The Cape honey bee can be distinguished by a number of features; one of them, although a rather inconclusive one, is a darker colouration compared to the African honey bee. This is the reason why some people referred to them as “black bees”, however dark abdomen in honey bees can be caused by age and temperature during the brood phase and other features should be considered to correctly identify the subspecies.

It has a unique characteristic in that colonies of the Cape honey bee can have worker bees (females) that have the ability to produce male and workers that produce female offspring. The ability of producing female offspring is also linked to the fact that these workers can produce pheromones which makes them smell like a queen. As a result, one could observe other workers treating these queen-like smelling workers like a queen and forming a retinue around her. The production of females enables them to re-queen in the case a colony has become queenless.

The downside of this characteristic is that it has the ability to parasitise colonies of all other honey bee subspecies, in particular scutellata colonies.  Capensis laying workers invade and subsequently begin to lay their own eggs, challenging the hosts queen’s ability to control the colony and as soon as the colony is captured by the Cape honey bees, the workforce dwindles down and will collapse.
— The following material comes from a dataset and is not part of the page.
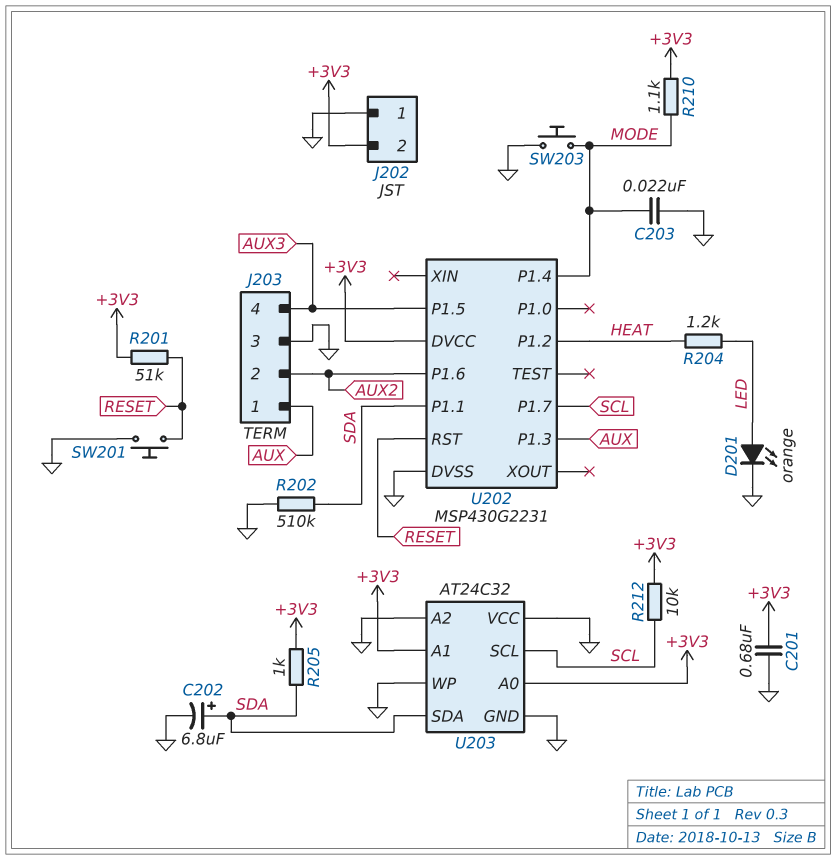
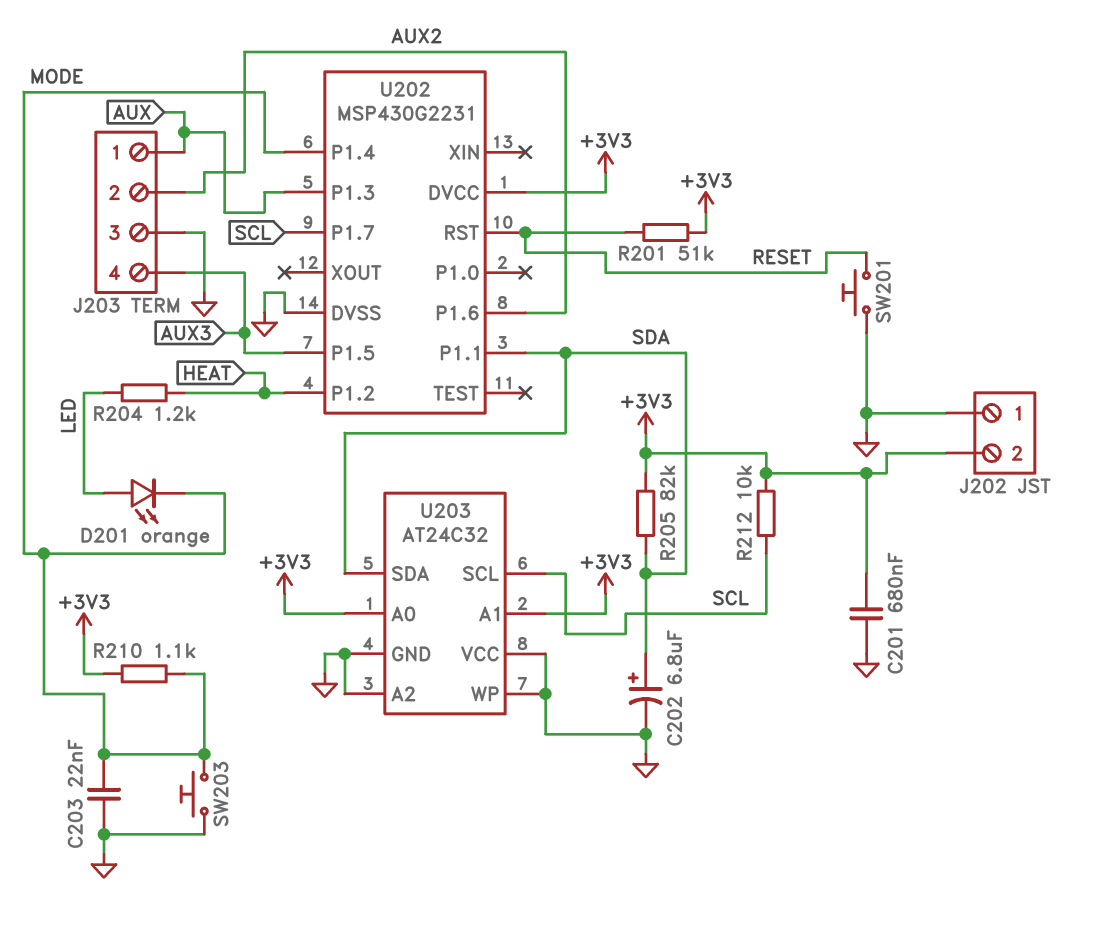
D201: LED orange (A LED, K GND) -> LED orange (A LED, K MODE)
R202: 510k (GND, SDA) -> none
R205: 1k (+3V3, SDA) -> 82k (+3V3, SDA)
Signs of a Capensis invasion are: multiple eggs observed in cells, (may even be laid on top of pollen), raised capping of brood cells, reduced activity within the hive, and non-aggressive bees. A ring of workers (retinue) around another worker. Other features, which require dissecting the worker in question can be used to distinguish between the subspecies.

The two South African subspecies Apis mellifera scutellata and A. m. capensis Picture C.L. Laing

A healthy colony of A.m. scutellata
(source: P. Kruger: Department of Entomology, University of Pretoria)

Scutellata worker bees with queen. Spot the braula (bee louse) on the worker bee next to the queen.
(Source: P. Kruger: Department of Entomology, University of Pretoria)

Capensis worker bees with queen. Note the braula (bee louse) on the queen and worker bees attempting to clean her.
(Source: Internet – Unknown).

Cape bees and African bees together. The cape bees have darker bodies whereas the scutellata bees have orange bodies.
(Source: P. Kruger: Department of Entomology, University of Pretoria).

A colony of Cape bees. From a distance they are hardly distinguishable from African bees. ; but if you look closer you can see they are “black bees”.
(Source: K. Crous: Department of Entomology, University of Pretoria)

Bee Diseases, Pests and Parasites

Dr Hannelie Human and Prof Christian Pirk

Honey bee populations worldwide, have to deal with pests, parasites, pesticides, land use, climate change and other stressors. These factors, and some home-grown ones like the capensis social parasite, play a role when it comes to the health of the South African honey bee population, as well as all the potential negative implications for the beekeeping industry of South Africa.

These different threats also pose a threat for the agricultural sector and biodiversity, since both depend on pollination services. Since only a small part of the honey bee population in South Africa is kept by beekeepers, and beekeepers “refill” their stock with swarm catching, the wild population constitutes an essential resource, which has to be sustainably utilized.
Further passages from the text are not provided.